Honey, Ya got to date the young ones, so they can take care of you....Break em in the way ya want them. Dating old farts mean you'll be taking care of them.......... Ya know two 25 year olds=a 50 year old...
 
Well....just make sure he spends some it on you!!!!! Nothing worse than a cheap date....and " ditto" on being able to afford more than your date. Been there and done that long ago..... pure misery!

AND...AND...go with your instincts...go w/ yer " gut". It seems with me if I go against my " guts" I regret not listening to myself!!!

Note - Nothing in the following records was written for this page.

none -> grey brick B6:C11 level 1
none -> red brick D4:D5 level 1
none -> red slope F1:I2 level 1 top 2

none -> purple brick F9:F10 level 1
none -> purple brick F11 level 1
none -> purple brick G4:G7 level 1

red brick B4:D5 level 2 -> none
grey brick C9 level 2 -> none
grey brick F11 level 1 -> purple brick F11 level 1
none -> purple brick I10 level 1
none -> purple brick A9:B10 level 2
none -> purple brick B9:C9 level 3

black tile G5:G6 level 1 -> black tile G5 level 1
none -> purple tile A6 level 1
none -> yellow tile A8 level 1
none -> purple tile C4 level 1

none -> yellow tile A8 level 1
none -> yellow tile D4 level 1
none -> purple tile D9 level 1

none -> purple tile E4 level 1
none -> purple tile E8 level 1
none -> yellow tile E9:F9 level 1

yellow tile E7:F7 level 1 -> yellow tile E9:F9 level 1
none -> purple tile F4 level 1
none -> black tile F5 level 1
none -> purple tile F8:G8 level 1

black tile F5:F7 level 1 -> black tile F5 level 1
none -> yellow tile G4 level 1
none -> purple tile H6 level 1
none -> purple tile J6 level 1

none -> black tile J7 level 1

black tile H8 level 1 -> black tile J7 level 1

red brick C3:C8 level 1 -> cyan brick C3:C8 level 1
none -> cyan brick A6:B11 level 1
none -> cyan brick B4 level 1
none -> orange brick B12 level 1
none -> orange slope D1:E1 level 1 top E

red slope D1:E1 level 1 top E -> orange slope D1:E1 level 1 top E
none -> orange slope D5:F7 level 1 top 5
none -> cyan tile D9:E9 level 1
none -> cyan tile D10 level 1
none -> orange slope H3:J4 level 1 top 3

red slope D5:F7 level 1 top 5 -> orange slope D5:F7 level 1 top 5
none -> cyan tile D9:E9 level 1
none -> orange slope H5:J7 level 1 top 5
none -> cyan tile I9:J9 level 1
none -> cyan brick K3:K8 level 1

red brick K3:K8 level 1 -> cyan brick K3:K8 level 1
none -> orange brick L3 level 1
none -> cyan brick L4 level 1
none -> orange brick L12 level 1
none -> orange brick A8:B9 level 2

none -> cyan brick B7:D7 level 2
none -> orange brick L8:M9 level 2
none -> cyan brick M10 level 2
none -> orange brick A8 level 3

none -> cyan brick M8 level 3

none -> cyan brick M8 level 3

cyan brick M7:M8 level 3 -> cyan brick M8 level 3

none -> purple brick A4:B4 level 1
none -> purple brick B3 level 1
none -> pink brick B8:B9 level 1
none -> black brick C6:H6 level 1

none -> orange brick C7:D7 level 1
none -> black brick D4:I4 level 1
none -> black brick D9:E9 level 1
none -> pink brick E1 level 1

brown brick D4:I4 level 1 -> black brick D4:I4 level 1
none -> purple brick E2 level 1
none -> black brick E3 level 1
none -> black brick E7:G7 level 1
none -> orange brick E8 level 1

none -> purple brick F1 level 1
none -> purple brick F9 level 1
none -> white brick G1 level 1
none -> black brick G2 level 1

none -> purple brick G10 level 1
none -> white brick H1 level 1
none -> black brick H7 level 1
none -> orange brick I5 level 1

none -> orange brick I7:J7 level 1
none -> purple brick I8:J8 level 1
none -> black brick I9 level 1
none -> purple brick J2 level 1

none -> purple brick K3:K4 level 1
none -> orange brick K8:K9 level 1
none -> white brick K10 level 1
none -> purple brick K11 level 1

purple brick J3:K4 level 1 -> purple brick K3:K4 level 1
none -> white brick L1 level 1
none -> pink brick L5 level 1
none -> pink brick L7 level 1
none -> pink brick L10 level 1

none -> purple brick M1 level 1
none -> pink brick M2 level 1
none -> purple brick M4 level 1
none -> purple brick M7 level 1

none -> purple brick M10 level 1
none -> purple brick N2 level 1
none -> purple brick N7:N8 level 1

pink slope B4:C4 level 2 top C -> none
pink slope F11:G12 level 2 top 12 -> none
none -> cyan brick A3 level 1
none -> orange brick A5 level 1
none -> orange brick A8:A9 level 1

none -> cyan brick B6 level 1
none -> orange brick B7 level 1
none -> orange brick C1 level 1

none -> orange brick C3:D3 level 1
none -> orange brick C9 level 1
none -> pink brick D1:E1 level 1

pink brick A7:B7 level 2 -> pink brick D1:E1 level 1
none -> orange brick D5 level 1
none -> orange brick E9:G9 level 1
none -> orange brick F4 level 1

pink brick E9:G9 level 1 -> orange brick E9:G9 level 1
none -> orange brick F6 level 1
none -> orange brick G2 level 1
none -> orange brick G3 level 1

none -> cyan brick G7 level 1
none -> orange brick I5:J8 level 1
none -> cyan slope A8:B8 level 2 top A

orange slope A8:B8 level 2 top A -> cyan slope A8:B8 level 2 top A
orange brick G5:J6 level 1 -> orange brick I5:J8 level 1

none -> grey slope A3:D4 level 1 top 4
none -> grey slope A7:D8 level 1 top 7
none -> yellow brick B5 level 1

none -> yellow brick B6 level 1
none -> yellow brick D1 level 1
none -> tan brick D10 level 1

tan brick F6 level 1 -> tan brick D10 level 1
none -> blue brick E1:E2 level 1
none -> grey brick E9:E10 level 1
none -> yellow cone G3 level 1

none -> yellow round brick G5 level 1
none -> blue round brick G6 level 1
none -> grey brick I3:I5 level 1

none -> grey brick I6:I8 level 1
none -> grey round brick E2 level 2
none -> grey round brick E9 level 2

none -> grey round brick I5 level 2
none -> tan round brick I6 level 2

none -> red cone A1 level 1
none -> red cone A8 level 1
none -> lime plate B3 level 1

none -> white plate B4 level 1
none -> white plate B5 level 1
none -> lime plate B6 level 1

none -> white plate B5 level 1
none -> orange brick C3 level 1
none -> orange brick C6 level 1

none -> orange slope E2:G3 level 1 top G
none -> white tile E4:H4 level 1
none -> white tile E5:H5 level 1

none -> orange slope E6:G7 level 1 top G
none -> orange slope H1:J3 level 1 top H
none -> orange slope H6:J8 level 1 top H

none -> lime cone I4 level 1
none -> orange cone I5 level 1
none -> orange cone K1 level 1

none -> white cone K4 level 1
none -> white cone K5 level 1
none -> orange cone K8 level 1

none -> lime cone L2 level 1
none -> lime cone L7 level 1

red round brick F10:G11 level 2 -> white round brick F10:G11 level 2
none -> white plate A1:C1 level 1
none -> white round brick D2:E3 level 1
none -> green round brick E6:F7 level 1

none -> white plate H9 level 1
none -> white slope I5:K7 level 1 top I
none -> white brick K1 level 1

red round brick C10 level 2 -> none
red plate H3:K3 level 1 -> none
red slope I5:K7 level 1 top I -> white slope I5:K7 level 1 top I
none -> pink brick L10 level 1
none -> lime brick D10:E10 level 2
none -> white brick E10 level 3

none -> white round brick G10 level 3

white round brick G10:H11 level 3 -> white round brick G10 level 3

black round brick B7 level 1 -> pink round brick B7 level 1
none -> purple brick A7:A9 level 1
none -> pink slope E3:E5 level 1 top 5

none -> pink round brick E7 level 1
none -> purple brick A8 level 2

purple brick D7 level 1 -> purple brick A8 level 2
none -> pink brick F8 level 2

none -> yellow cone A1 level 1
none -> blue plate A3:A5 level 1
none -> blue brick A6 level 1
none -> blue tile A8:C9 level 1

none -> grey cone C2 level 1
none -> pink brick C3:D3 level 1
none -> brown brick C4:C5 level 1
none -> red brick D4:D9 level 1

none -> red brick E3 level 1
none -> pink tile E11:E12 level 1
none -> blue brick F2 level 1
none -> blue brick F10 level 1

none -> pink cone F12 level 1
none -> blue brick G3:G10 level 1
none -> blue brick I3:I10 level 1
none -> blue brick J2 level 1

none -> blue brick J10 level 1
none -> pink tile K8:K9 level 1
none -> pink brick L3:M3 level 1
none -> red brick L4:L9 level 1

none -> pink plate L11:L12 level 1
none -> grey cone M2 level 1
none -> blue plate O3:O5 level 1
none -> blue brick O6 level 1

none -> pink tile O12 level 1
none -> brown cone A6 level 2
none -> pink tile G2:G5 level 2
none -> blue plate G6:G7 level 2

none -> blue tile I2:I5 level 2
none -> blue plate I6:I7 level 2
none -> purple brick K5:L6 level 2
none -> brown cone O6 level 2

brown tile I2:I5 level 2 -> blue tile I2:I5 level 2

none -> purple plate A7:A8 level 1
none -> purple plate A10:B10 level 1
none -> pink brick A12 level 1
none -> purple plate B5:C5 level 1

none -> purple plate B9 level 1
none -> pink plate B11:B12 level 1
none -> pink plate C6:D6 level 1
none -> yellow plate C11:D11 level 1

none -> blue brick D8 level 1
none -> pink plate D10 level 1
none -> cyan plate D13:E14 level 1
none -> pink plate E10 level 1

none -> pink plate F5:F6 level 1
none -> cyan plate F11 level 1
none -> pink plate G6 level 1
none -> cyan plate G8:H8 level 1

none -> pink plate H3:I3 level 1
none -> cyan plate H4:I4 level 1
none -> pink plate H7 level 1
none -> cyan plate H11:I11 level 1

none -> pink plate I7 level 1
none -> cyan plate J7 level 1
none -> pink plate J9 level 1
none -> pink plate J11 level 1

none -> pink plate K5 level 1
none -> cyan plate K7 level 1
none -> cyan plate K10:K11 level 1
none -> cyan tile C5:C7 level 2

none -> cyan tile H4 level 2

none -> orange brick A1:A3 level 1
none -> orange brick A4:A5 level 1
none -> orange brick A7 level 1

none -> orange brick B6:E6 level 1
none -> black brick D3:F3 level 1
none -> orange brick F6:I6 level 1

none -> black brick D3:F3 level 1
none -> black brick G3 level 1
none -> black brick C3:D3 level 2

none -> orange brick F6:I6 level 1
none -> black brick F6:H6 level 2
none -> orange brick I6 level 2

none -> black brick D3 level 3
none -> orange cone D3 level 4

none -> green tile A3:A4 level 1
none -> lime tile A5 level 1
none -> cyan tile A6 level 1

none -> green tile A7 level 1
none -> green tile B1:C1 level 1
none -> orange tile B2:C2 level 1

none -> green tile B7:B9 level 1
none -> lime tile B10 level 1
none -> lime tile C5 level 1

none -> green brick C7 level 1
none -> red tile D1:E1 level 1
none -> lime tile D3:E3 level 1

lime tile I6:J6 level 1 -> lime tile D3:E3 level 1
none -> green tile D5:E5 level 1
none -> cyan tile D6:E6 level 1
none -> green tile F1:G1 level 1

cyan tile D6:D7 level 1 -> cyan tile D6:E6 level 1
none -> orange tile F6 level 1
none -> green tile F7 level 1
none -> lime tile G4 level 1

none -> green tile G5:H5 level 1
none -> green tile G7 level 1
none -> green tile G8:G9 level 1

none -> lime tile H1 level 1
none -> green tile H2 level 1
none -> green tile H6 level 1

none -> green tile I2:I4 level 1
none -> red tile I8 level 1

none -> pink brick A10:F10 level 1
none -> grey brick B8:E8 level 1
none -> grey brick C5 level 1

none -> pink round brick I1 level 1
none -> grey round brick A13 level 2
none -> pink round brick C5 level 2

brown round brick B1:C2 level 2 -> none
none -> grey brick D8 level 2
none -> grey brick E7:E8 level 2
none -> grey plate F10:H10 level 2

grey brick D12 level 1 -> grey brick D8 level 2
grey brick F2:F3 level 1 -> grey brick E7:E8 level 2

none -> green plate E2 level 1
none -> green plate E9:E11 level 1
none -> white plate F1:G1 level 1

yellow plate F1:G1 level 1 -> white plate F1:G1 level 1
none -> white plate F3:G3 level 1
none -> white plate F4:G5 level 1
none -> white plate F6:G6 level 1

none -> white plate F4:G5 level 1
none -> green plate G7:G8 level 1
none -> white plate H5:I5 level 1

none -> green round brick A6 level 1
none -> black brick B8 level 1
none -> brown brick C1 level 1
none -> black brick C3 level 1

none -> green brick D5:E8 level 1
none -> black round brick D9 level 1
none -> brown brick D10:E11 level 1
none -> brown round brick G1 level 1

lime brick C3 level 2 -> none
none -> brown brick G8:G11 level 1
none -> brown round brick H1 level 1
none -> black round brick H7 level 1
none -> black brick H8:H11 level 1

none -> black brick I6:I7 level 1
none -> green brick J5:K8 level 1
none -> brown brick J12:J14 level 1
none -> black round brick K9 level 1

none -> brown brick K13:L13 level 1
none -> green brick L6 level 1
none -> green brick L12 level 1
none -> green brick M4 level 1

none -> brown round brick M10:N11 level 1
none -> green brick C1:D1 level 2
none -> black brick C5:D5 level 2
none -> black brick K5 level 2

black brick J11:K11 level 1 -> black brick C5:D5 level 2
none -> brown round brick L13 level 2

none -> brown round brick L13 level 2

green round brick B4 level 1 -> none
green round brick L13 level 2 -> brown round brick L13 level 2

Be careful R2 mentioned shoes on here....it seems to "set" some folks off!!! :lol: :lol:
 
Ageing with a smile for women! :lol:

Any woman can have the body of a 21-year-old, as long as she buys him a few drinks first.

My memory's not as sharp as it used to be. Also, my memory's not as sharp as it used to be.

Know how to prevent sagging? Just eat till the wrinkles fill out.

I've still got it, but nobody wants to see it.

I'm getting into swing dancing.. Not on purpose. Some parts of my body are just prone to swinging.

It's scary when you start making the same noises as your coffeemaker.

I think I've reached my sexpiration date.

People our age can still enjoy an active, passionate sex life! Provided we get cable or that dish thing.

The good news is that even as we get older, guys still look at our boobs. The bad news is they have to squat down first.

These days about half the stuff in my shopping cart says, "For fast relief."

I've tried to find a suitable exercise video for women my age, but they haven't made one called "Buns of Putty."

Don't think of it as getting hot flashes. Think of it as your inner child playing with matches.

Don't let aging get you down. It's too hard to get back up.

Remember: You don't stop laughing because you grow old, You grow old because you stop laughing.
 
Good one!! Staying with the shoe/foot idea....just take small steps in your " new " world first...then increase the distance between steps and frequency at a rate you're comfortable with.

Remember YOU make the rules...if they don't want to play by YOUR rules....well then don't let them play!!

We're all old enough and wise enough now to have those rules!!!!

Have a blast...life is too short and no one loves a " sad a$$"!!!! Words from my long dead 2xGreat Aunt
 
OMG!!! Woman what's wrong with you!!!! NEVER turn over the decision making power to a MAN!!!!


First rule of WomanHood.....let him " think" he's making the decision you just implanted into his subliminal realm!!!! :lol: :lol: :lol:

You and me & all these other women here know how to do that....we do it everyday!!! :lol: :lol: :lol: :lol:
 
...and those that don't meet the " length" requirement and have to be thrown back....what a nuisance!!
 
kolanuraven said:
...and those that don't meet the " length" requirement and have to be thrown back....what a nuisance!!

Yea, sometimes those "Big Old Boats" are hard to fill. :lol: :lol:
 
I believe Haymaker just posted a picture of either a cannonball or some kind of junk. I wonder if that could be an aftermath of B:*** B****.